Manual time slot configuration is tedious: 12 periods × 2 time fields = 24 form fields. The SmartPeriodConfig system automates this with 4 parameters:

  • Total periods — how many periods per day
  • First period start — e.g. "08:00"
  • Period duration — minutes per period (e.g. 45)
  • Break duration — default minutes between periods (e.g. 5)

Plus optional specific breaks — longer gaps after certain periods (e.g. 15 minutes after period 4 for lunch). The engine computes all start times and end times sequentially, then serializes the result to TimeTableEntity.smartConfigJson as a JSON string for persistence. The TimeSlotEditor composable switches between Manual and Auto modes via a top tab bar.

6. CourseTableLayout: Box-with-Offset Grid

The week grid view was the most challenging Compose layout. The naive approach — a LazyColumn with row-based measuring — collapsed to a single cell because fillMaxSize() made content height equal to viewport height, leaving nothing to scroll.

The solution: CardsGridView wraps a BoxWithConstraints and uses absolute Modifier.offset() positioning for each course card. The grid structure is pre-computed from 5 layout constants (header height, time column width, slot height, row gap, column gap) and the actual cell dimensions are derived from BoxWithConstraints width divided by 8 columns.

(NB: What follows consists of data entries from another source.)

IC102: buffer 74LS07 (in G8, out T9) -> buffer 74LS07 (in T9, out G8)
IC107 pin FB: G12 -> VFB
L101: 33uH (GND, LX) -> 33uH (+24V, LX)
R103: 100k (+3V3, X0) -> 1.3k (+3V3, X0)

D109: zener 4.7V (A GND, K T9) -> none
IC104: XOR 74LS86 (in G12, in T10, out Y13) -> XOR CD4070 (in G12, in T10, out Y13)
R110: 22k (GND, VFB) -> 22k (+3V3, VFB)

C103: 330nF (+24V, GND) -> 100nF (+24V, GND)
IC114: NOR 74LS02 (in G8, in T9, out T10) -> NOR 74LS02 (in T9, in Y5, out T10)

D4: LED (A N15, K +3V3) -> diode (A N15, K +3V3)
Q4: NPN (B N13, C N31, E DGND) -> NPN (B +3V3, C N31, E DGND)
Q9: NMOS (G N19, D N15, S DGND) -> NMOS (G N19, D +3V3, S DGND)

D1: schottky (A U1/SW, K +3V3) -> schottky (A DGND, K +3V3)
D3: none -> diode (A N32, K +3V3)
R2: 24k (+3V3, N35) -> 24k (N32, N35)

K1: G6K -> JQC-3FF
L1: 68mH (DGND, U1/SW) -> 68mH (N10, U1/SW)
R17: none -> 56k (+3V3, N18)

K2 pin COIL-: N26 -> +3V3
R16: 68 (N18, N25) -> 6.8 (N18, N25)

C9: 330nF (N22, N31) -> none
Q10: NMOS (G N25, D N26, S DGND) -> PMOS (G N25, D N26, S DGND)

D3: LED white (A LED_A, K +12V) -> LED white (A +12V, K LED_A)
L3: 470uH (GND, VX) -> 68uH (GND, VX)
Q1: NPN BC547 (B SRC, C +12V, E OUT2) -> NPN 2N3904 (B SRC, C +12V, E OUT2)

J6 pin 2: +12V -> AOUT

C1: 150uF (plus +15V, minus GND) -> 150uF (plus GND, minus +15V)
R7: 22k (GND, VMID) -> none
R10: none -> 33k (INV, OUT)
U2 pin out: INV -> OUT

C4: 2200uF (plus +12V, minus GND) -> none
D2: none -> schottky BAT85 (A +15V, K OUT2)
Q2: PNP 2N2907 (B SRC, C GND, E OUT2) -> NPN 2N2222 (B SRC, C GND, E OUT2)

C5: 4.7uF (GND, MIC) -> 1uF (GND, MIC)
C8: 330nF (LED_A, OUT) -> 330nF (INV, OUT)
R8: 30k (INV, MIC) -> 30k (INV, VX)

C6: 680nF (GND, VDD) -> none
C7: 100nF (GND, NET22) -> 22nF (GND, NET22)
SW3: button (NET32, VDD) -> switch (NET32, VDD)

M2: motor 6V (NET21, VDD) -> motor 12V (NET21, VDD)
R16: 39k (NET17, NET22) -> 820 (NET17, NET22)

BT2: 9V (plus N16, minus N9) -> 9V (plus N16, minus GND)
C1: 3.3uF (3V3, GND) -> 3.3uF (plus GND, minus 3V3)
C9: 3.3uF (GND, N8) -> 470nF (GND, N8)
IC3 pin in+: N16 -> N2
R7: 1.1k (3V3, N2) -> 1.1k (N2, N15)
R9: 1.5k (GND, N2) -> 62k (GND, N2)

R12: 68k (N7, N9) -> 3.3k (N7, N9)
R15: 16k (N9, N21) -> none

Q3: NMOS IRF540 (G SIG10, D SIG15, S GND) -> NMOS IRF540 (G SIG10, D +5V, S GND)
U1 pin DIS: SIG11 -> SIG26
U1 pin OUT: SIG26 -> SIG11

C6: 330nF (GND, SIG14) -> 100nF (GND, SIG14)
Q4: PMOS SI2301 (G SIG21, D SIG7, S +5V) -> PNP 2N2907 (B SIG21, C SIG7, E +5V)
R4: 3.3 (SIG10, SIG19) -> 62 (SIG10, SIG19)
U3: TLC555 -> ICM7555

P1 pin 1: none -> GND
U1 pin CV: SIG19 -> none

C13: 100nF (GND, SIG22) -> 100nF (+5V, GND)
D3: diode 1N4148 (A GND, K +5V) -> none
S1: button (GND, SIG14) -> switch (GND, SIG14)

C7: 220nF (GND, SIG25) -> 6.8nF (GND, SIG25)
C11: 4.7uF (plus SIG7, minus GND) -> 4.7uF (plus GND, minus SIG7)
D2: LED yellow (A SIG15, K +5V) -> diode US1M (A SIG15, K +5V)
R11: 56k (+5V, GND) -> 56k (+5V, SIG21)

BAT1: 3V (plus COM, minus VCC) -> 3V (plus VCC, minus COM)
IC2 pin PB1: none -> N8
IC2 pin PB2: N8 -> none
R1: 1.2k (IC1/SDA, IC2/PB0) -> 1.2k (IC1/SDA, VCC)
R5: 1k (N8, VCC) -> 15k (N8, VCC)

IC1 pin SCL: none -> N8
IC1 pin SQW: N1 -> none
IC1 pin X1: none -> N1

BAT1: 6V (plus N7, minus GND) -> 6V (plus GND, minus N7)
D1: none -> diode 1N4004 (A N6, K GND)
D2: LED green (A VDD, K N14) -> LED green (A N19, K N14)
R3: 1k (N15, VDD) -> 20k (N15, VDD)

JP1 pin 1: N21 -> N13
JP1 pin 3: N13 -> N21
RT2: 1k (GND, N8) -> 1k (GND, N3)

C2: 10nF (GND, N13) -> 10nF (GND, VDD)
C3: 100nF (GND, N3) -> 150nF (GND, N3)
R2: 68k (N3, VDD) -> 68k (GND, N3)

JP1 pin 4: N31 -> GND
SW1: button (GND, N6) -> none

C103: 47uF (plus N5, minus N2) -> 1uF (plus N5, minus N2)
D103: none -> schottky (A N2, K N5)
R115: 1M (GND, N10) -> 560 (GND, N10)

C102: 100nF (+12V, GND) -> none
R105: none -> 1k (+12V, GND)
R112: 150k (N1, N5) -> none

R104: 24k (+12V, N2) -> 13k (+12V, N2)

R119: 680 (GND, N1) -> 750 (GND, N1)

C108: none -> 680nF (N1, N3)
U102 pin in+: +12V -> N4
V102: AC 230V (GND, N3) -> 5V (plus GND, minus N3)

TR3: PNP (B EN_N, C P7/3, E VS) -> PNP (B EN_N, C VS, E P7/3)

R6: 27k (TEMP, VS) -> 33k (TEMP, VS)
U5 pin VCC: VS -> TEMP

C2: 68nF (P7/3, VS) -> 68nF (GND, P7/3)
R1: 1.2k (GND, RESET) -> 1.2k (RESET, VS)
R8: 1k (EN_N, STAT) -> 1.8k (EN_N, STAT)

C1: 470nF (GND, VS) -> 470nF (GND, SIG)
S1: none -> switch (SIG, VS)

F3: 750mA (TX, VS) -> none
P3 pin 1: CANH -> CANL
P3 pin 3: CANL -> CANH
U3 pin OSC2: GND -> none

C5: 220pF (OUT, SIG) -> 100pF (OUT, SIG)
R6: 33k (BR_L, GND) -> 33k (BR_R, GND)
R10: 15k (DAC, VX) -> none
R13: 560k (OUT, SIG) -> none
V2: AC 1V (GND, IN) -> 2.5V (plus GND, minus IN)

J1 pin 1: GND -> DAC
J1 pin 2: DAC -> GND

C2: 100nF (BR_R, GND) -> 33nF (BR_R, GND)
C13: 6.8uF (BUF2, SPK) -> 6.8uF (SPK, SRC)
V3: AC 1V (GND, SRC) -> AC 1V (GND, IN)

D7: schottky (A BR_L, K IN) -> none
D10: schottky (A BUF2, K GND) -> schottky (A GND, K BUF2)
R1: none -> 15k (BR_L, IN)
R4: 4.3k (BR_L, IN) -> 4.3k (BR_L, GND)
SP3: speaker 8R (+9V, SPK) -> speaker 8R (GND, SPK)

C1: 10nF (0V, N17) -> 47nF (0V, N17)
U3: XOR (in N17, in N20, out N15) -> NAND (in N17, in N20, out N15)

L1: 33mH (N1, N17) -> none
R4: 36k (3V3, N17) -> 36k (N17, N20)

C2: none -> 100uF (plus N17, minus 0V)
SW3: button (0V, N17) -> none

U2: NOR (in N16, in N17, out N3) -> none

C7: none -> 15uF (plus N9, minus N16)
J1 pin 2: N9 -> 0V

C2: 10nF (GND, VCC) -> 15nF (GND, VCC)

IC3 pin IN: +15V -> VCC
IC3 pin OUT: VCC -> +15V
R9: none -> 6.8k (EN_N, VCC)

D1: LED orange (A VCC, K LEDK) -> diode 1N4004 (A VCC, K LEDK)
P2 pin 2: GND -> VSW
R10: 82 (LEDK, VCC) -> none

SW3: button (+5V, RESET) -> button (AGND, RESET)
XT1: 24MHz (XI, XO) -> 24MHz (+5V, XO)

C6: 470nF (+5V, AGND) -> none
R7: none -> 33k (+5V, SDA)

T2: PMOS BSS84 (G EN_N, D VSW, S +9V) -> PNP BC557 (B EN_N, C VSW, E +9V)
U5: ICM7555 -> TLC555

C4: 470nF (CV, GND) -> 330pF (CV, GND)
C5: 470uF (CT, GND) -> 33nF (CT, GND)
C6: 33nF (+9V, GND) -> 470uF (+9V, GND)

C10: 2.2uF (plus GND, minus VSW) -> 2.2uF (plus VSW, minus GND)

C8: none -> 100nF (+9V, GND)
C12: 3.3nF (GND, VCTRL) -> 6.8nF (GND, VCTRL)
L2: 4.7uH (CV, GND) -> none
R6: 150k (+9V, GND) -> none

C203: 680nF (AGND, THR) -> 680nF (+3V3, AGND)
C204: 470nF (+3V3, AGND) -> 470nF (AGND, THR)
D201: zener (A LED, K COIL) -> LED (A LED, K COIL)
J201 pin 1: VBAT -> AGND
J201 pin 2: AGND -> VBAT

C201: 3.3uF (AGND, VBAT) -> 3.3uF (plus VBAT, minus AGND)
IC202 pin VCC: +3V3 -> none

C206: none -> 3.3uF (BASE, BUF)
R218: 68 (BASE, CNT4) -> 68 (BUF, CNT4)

Course cards that span multiple periods are rendered as taller rectangles with proportional padding. This avoids the Compose measurement pass collapsing the layout, at the cost of manual coordinate math for every card position.

7. Room Schema Design

The database has two entities and a JSON-backed config:

  • CourseEntity (23 fields): course name, teacher, room, note, startWeek, endWeek, dayOfWeek, startNode, step, ownTime flag, startTime, endTime, type (1=odd-week / 2=even-week / 0=every-week), color, groupId (UUID for batch operations), tableId (foreign key)
  • TimeTableEntity (8 fields): name, startDate, maxWeek, timeJson (12-period schedule as JSON array), smartConfigJson, isDefault flag

The groupId field on CourseEntity is a java.util.UUID.randomUUID().toString() — not derived from course name. This allows ScheduleRepository.getGroupCourses() to load all related courses for batch editing without relying on name collisions.

8. Import Pipeline: Preview, Conflict Detection, Apply

The import flow has three stages:

  1. Parse: ScheduleParser.parse()ParseResult with courses, table name, start date
  2. Preview: buildImportPreview() runs conflict detection — comparing incoming course time slots against existing courses. Returns ImportPreview with incomingCount, conflictCount, and cleanCount metrics
  3. Apply: Three ImportApplyMode options — ReplaceCurrent (clear all, insert new), ImportAsNew (create separate table), AppendNonConflict (skip time-conflicting courses)

Conflict detection uses a time range overlap check: coursesConflict(a, b) compares day-of-week intersection and minute-range overlap for each course pair. The preview dialog shows 3 metric cards (courses / conflicts / appendable) color-coded: red for conflicts, green for clean imports.

Open Source

Sleepy is GPL-3.0, 21 releases, supporting 3 ABIs (arm64-v8a / armeabi-v7a / x86_64). Available on GitHub Releases. No Play Store, no ads, no tracking.